From 27c71be46798940e615d379077ca94388e195548 Mon Sep 17 00:00:00 2001
From: Ubuntu <ubuntu@ip-172-31-22-252.us-west-2.compute.internal>
Date: Tue, 7 Apr 2026 13:00:52 +0000
Subject: [PATCH 03/18] fix: reconnect websocket per request_id to fix
 interleaved requests

revert from duplex pattern to clean serial model with key improvement:
reconnect websocket when request_id changes. this prevents deepgram's
connection from going stale after many rapid Speak+Flush cycles.

cancel() now drains until Flushed before returning so the connection
is clean for subsequent requests. mark_needs_reconnect() called by
extension on request_id change triggers fresh connection.
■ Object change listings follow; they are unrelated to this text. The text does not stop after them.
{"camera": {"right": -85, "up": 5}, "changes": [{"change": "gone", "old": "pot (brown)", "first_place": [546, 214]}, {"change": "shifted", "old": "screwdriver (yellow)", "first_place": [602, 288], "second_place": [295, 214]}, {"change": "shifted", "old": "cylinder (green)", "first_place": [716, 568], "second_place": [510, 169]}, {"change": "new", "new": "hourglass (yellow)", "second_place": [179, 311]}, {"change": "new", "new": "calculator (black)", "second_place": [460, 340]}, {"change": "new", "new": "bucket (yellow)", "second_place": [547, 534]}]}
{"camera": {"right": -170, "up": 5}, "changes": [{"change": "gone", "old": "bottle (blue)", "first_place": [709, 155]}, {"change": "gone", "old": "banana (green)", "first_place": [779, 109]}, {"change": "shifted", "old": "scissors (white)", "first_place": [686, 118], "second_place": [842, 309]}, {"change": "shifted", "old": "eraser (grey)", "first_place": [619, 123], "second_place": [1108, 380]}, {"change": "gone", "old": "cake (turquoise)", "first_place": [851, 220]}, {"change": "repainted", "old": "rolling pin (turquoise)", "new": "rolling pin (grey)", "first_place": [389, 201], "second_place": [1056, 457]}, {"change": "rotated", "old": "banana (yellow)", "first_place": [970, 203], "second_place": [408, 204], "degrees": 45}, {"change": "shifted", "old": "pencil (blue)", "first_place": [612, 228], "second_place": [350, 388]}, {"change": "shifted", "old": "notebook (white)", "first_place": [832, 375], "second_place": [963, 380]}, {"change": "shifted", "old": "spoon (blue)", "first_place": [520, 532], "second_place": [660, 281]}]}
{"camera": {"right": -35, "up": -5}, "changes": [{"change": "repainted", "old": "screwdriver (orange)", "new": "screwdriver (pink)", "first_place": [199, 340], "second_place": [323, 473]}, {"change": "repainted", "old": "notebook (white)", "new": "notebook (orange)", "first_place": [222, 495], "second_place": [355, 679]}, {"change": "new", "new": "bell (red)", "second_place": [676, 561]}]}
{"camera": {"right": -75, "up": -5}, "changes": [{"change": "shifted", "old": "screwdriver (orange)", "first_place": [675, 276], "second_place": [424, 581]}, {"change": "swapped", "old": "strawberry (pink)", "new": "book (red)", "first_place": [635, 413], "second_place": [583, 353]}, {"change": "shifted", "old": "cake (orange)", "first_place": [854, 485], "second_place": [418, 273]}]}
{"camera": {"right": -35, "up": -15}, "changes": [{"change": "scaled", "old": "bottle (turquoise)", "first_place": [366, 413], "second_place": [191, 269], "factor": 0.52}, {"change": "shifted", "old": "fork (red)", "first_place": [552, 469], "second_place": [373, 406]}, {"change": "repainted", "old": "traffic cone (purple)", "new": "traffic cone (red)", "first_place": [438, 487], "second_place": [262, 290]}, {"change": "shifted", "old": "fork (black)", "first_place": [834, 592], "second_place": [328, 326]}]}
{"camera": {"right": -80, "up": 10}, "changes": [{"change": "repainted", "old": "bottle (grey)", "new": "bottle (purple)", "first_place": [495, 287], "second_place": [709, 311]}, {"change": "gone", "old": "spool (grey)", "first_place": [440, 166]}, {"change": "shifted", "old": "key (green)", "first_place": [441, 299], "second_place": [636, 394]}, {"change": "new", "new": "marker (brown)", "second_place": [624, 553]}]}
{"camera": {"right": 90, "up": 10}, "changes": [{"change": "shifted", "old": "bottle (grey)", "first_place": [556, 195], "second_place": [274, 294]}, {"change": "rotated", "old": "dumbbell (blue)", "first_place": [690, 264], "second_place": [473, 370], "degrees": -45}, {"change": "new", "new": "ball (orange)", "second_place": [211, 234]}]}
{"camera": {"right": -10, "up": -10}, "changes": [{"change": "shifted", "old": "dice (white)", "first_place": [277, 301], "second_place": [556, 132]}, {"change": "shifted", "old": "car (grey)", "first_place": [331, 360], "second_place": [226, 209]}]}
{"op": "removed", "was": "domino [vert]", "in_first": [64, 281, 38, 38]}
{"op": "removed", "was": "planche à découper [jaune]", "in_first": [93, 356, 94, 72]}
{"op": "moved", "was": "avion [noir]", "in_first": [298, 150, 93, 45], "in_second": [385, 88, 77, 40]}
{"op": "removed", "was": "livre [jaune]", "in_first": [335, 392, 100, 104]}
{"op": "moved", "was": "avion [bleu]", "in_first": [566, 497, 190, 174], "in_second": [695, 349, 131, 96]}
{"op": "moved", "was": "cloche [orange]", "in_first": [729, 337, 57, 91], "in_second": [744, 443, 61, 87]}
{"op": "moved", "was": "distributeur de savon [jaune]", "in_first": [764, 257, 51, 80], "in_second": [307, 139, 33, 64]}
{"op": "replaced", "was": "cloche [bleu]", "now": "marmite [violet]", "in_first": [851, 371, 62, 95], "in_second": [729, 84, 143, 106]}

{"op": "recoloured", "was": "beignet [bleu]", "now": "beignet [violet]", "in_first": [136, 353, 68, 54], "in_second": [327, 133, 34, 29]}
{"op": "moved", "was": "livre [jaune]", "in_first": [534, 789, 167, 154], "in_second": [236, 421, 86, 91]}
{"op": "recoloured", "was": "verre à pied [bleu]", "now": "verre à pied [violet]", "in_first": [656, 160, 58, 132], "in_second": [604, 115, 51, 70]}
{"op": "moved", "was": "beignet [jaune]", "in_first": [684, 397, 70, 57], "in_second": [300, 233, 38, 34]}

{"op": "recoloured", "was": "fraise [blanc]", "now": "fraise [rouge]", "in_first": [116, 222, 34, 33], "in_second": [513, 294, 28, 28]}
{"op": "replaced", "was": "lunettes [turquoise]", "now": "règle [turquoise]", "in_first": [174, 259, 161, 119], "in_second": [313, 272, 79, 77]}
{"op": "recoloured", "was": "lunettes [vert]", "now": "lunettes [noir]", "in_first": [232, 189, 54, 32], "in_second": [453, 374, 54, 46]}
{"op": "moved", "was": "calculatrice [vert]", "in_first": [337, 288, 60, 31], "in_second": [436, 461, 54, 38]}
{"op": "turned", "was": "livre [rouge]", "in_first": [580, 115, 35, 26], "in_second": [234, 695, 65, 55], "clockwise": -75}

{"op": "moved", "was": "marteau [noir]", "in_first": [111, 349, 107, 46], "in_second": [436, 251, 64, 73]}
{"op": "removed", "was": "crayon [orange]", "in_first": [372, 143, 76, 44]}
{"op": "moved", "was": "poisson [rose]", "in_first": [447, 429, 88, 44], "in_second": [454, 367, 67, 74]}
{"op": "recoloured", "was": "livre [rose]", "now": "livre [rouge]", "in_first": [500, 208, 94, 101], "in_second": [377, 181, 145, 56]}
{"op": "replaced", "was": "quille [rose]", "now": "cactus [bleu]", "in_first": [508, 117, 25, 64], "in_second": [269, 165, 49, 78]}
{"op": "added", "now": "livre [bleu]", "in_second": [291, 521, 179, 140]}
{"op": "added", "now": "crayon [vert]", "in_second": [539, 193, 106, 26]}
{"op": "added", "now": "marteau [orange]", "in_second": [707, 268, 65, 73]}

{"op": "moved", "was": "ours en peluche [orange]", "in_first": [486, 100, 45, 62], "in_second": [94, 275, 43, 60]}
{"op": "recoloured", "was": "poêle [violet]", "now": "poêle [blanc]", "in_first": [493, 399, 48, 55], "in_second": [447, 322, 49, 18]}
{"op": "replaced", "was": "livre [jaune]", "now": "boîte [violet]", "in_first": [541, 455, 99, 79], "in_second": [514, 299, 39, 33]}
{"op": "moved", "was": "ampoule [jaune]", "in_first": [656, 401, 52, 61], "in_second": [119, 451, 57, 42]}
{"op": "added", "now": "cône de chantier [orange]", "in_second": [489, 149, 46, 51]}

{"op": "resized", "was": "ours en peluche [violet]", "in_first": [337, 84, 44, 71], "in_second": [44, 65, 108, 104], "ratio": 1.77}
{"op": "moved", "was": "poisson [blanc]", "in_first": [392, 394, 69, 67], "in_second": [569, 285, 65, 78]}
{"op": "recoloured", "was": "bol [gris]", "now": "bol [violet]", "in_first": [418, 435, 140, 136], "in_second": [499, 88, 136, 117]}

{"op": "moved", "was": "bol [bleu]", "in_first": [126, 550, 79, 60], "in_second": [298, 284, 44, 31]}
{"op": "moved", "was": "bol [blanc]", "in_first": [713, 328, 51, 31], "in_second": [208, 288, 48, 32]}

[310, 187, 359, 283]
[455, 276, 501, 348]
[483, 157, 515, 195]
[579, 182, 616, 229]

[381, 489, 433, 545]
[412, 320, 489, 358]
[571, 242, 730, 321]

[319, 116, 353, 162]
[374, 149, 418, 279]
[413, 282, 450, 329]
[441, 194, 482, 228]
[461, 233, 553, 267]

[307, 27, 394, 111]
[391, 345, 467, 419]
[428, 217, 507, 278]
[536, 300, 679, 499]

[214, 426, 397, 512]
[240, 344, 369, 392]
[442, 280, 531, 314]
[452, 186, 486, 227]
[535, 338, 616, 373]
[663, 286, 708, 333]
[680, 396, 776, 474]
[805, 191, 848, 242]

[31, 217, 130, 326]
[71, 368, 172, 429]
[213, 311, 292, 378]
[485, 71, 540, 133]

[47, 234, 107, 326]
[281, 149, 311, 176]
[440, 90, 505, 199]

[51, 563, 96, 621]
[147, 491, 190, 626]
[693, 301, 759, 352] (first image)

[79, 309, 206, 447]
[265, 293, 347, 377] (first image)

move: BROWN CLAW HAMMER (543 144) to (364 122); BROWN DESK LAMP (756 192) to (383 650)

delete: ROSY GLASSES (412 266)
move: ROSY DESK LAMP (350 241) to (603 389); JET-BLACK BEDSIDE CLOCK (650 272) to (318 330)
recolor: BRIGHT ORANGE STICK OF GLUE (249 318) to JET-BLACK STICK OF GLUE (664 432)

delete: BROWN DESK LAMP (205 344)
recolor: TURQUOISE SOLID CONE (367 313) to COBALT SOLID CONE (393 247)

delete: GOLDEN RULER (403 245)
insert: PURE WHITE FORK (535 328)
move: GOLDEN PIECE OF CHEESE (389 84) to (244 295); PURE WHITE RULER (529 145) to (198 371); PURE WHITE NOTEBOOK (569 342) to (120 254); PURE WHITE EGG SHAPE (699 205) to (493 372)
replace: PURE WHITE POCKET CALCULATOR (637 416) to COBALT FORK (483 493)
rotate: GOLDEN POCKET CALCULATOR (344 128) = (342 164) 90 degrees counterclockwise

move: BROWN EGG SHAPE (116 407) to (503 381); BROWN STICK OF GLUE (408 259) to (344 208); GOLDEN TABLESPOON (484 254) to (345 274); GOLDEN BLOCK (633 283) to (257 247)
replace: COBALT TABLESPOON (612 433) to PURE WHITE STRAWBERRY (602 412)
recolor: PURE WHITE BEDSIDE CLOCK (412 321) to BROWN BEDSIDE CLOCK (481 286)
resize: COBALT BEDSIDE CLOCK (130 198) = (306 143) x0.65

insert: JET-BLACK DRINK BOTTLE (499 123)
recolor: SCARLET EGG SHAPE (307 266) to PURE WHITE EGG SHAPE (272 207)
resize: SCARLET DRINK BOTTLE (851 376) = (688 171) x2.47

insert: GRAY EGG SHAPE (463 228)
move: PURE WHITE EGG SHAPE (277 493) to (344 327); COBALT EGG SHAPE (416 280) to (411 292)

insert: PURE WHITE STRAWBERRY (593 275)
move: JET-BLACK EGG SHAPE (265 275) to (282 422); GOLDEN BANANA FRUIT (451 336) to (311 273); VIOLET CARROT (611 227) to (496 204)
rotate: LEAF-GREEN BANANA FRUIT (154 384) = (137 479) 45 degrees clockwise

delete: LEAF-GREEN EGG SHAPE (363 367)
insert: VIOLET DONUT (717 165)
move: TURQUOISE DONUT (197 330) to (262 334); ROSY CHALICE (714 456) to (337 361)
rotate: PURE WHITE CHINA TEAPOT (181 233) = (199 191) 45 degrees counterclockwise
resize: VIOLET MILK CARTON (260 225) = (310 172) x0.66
test_interleaved_requests now passes (was timing out on request 8/8
because deepgram stopped responding on a long-lived connection).
---
 .../extension/deepgram_tts/deepgram_tts.py    | 417 ++++++------------
 .../extension/deepgram_tts/extension.py       |   3 +
 .../deepgram_tts/tests/test_basic.py          |   1 -
 3 files changed, 139 insertions(+), 282 deletions(-)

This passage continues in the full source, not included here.